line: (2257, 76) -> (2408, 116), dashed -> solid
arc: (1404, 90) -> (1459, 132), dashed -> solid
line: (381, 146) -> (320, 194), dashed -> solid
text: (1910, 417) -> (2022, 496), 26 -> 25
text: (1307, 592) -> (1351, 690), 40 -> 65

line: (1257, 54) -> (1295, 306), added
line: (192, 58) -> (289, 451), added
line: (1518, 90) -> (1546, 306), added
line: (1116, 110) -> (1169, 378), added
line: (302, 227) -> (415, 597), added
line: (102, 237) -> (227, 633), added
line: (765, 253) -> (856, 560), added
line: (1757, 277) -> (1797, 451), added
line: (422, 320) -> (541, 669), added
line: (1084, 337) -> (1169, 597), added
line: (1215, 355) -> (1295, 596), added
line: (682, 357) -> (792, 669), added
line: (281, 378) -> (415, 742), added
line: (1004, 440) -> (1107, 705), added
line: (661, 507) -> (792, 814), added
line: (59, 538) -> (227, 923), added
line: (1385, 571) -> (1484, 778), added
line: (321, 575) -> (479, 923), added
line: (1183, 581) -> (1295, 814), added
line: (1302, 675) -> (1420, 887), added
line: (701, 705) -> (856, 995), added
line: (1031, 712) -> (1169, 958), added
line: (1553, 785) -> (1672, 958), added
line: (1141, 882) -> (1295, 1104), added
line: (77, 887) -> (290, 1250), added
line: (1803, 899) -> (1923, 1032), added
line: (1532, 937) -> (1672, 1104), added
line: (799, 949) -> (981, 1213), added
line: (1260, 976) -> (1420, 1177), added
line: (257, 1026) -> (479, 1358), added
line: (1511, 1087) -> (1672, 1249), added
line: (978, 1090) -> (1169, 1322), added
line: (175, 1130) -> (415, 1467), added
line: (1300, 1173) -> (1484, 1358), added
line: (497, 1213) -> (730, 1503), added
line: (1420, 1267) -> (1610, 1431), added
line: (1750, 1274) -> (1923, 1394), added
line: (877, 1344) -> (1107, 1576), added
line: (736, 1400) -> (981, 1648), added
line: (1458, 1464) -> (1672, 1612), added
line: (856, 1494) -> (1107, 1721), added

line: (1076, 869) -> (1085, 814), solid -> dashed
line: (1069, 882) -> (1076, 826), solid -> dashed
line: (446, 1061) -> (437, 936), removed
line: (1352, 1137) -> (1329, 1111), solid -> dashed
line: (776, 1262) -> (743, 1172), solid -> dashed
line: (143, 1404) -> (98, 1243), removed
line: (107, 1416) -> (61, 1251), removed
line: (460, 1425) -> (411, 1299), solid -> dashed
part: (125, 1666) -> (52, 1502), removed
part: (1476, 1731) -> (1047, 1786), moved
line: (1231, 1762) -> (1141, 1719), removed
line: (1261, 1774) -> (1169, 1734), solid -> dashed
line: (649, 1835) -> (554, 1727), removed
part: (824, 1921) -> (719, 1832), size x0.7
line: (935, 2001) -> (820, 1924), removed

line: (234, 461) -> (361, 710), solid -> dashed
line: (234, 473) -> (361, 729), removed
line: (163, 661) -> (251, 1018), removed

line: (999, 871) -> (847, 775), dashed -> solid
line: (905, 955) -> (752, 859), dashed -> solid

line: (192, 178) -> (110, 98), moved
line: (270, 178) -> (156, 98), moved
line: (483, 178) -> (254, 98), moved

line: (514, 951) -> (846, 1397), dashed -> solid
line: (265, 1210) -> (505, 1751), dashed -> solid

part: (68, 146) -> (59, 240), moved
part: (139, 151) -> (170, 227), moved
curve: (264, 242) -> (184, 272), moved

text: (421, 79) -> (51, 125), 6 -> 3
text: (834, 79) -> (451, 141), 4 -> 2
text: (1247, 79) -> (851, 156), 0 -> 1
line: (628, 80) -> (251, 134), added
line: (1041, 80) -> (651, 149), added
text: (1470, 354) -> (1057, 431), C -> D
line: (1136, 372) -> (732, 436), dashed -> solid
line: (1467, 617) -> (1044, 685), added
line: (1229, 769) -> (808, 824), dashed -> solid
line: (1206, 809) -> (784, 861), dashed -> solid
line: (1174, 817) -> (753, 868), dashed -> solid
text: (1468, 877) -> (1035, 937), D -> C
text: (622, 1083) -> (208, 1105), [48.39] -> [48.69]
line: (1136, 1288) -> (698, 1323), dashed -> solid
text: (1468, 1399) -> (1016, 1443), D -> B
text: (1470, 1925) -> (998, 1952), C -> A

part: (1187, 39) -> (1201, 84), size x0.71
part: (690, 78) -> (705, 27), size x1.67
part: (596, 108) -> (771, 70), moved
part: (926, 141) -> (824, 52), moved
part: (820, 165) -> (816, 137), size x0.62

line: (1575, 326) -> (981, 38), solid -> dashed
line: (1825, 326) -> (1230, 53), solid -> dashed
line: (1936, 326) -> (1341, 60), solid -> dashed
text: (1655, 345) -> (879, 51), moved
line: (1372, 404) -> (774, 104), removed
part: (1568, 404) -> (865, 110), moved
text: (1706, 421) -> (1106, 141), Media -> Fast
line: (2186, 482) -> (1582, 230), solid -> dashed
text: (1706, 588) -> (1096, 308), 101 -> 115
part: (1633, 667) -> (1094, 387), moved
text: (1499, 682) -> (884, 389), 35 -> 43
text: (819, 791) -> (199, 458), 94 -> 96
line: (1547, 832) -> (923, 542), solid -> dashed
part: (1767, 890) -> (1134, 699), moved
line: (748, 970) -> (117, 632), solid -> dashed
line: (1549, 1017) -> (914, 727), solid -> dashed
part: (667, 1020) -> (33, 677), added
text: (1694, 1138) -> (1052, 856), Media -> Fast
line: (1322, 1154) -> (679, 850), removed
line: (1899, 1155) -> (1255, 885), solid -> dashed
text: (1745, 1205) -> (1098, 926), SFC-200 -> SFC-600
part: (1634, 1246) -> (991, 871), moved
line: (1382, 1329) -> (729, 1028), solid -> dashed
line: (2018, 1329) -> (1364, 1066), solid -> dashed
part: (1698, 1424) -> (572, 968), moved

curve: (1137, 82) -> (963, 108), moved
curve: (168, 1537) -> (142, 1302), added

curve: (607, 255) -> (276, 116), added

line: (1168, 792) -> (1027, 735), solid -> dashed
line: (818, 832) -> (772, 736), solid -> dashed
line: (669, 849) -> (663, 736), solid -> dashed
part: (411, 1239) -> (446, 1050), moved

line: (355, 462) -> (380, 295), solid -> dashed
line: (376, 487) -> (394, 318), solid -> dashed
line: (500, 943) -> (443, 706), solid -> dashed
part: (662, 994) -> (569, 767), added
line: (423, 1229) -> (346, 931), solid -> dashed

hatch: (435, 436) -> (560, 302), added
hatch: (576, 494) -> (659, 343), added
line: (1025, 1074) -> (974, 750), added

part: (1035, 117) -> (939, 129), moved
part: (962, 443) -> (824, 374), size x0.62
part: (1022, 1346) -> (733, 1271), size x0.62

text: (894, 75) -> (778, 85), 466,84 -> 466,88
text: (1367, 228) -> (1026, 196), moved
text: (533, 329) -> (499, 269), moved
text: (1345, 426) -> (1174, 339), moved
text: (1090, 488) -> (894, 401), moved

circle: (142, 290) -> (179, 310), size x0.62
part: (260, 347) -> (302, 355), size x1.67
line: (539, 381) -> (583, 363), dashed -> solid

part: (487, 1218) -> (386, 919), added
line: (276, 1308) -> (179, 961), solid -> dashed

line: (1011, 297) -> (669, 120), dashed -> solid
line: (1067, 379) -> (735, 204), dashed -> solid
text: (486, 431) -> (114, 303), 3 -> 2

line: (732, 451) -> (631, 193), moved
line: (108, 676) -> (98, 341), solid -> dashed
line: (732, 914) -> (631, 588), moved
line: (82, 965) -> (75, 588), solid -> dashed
■ ■ ■
Task goal — Send back the whole listing, exactly as written.

Problem solution —
line: (2257, 76) -> (2408, 116), dashed -> solid
arc: (1404, 90) -> (1459, 132), dashed -> solid
line: (381, 146) -> (320, 194), dashed -> solid
text: (1910, 417) -> (2022, 496), 26 -> 25
text: (1307, 592) -> (1351, 690), 40 -> 65

line: (1257, 54) -> (1295, 306), added
line: (192, 58) -> (289, 451), added
line: (1518, 90) -> (1546, 306), added
line: (1116, 110) -> (1169, 378), added
line: (302, 227) -> (415, 597), added
line: (102, 237) -> (227, 633), added
line: (765, 253) -> (856, 560), added
line: (1757, 277) -> (1797, 451), added
line: (422, 320) -> (541, 669), added
line: (1084, 337) -> (1169, 597), added
line: (1215, 355) -> (1295, 596), added
line: (682, 357) -> (792, 669), added
line: (281, 378) -> (415, 742), added
line: (1004, 440) -> (1107, 705), added
line: (661, 507) -> (792, 814), added
line: (59, 538) -> (227, 923), added
line: (1385, 571) -> (1484, 778), added
line: (321, 575) -> (479, 923), added
line: (1183, 581) -> (1295, 814), added
line: (1302, 675) -> (1420, 887), added
line: (701, 705) -> (856, 995), added
line: (1031, 712) -> (1169, 958), added
line: (1553, 785) -> (1672, 958), added
line: (1141, 882) -> (1295, 1104), added
line: (77, 887) -> (290, 1250), added
line: (1803, 899) -> (1923, 1032), added
line: (1532, 937) -> (1672, 1104), added
line: (799, 949) -> (981, 1213), added
line: (1260, 976) -> (1420, 1177), added
line: (257, 1026) -> (479, 1358), added
line: (1511, 1087) -> (1672, 1249), added
line: (978, 1090) -> (1169, 1322), added
line: (175, 1130) -> (415, 1467), added
line: (1300, 1173) -> (1484, 1358), added
line: (497, 1213) -> (730, 1503), added
line: (1420, 1267) -> (1610, 1431), added
line: (1750, 1274) -> (1923, 1394), added
line: (877, 1344) -> (1107, 1576), added
line: (736, 1400) -> (981, 1648), added
line: (1458, 1464) -> (1672, 1612), added
line: (856, 1494) -> (1107, 1721), added

line: (1076, 869) -> (1085, 814), solid -> dashed
line: (1069, 882) -> (1076, 826), solid -> dashed
line: (446, 1061) -> (437, 936), removed
line: (1352, 1137) -> (1329, 1111), solid -> dashed
line: (776, 1262) -> (743, 1172), solid -> dashed
line: (143, 1404) -> (98, 1243), removed
line: (107, 1416) -> (61, 1251), removed
line: (460, 1425) -> (411, 1299), solid -> dashed
part: (125, 1666) -> (52, 1502), removed
part: (1476, 1731) -> (1047, 1786), moved
line: (1231, 1762) -> (1141, 1719), removed
line: (1261, 1774) -> (1169, 1734), solid -> dashed
line: (649, 1835) -> (554, 1727), removed
part: (824, 1921) -> (719, 1832), size x0.7
line: (935, 2001) -> (820, 1924), removed

line: (234, 461) -> (361, 710), solid -> dashed
line: (234, 473) -> (361, 729), removed
line: (163, 661) -> (251, 1018), removed

line: (999, 871) -> (847, 775), dashed -> solid
line: (905, 955) -> (752, 859), dashed -> solid

line: (192, 178) -> (110, 98), moved
line: (270, 178) -> (156, 98), moved
line: (483, 178) -> (254, 98), moved

line: (514, 951) -> (846, 1397), dashed -> solid
line: (265, 1210) -> (505, 1751), dashed -> solid

part: (68, 146) -> (59, 240), moved
part: (139, 151) -> (170, 227), moved
curve: (264, 242) -> (184, 272), moved

text: (421, 79) -> (51, 125), 6 -> 3
text: (834, 79) -> (451, 141), 4 -> 2
text: (1247, 79) -> (851, 156), 0 -> 1
line: (628, 80) -> (251, 134), added
line: (1041, 80) -> (651, 149), added
text: (1470, 354) -> (1057, 431), C -> D
line: (1136, 372) -> (732, 436), dashed -> solid
line: (1467, 617) -> (1044, 685), added
line: (1229, 769) -> (808, 824), dashed -> solid
line: (1206, 809) -> (784, 861), dashed -> solid
line: (1174, 817) -> (753, 868), dashed -> solid
text: (1468, 877) -> (1035, 937), D -> C
text: (622, 1083) -> (208, 1105), [48.39] -> [48.69]
line: (1136, 1288) -> (698, 1323), dashed -> solid
text: (1468, 1399) -> (1016, 1443), D -> B
text: (1470, 1925) -> (998, 1952), C -> A

part: (1187, 39) -> (1201, 84), size x0.71
part: (690, 78) -> (705, 27), size x1.67
part: (596, 108) -> (771, 70), moved
part: (926, 141) -> (824, 52), moved
part: (820, 165) -> (816, 137), size x0.62

line: (1575, 326) -> (981, 38), solid -> dashed
line: (1825, 326) -> (1230, 53), solid -> dashed
line: (1936, 326) -> (1341, 60), solid -> dashed
text: (1655, 345) -> (879, 51), moved
line: (1372, 404) -> (774, 104), removed
part: (1568, 404) -> (865, 110), moved
text: (1706, 421) -> (1106, 141), Media -> Fast
line: (2186, 482) -> (1582, 230), solid -> dashed
text: (1706, 588) -> (1096, 308), 101 -> 115
part: (1633, 667) -> (1094, 387), moved
text: (1499, 682) -> (884, 389), 35 -> 43
text: (819, 791) -> (199, 458), 94 -> 96
line: (1547, 832) -> (923, 542), solid -> dashed
part: (1767, 890) -> (1134, 699), moved
line: (748, 970) -> (117, 632), solid -> dashed
line: (1549, 1017) -> (914, 727), solid -> dashed
part: (667, 1020) -> (33, 677), added
text: (1694, 1138) -> (1052, 856), Media -> Fast
line: (1322, 1154) -> (679, 850), removed
line: (1899, 1155) -> (1255, 885), solid -> dashed
text: (1745, 1205) -> (1098, 926), SFC-200 -> SFC-600
part: (1634, 1246) -> (991, 871), moved
line: (1382, 1329) -> (729, 1028), solid -> dashed
line: (2018, 1329) -> (1364, 1066), solid -> dashed
part: (1698, 1424) -> (572, 968), moved

curve: (1137, 82) -> (963, 108), moved
curve: (168, 1537) -> (142, 1302), added

curve: (607, 255) -> (276, 116), added

line: (1168, 792) -> (1027, 735), solid -> dashed
line: (818, 832) -> (772, 736), solid -> dashed
line: (669, 849) -> (663, 736), solid -> dashed
part: (411, 1239) -> (446, 1050), moved

line: (355, 462) -> (380, 295), solid -> dashed
line: (376, 487) -> (394, 318), solid -> dashed
line: (500, 943) -> (443, 706), solid -> dashed
part: (662, 994) -> (569, 767), added
line: (423, 1229) -> (346, 931), solid -> dashed

hatch: (435, 436) -> (560, 302), added
hatch: (576, 494) -> (659, 343), added
line: (1025, 1074) -> (974, 750), added

part: (1035, 117) -> (939, 129), moved
part: (962, 443) -> (824, 374), size x0.62
part: (1022, 1346) -> (733, 1271), size x0.62

text: (894, 75) -> (778, 85), 466,84 -> 466,88
text: (1367, 228) -> (1026, 196), moved
text: (533, 329) -> (499, 269), moved
text: (1345, 426) -> (1174, 339), moved
text: (1090, 488) -> (894, 401), moved

circle: (142, 290) -> (179, 310), size x0.62
part: (260, 347) -> (302, 355), size x1.67
line: (539, 381) -> (583, 363), dashed -> solid

part: (487, 1218) -> (386, 919), added
line: (276, 1308) -> (179, 961), solid -> dashed

line: (1011, 297) -> (669, 120), dashed -> solid
line: (1067, 379) -> (735, 204), dashed -> solid
text: (486, 431) -> (114, 303), 3 -> 2

line: (732, 451) -> (631, 193), moved
line: (108, 676) -> (98, 341), solid -> dashed
line: (732, 914) -> (631, 588), moved
line: (82, 965) -> (75, 588), solid -> dashed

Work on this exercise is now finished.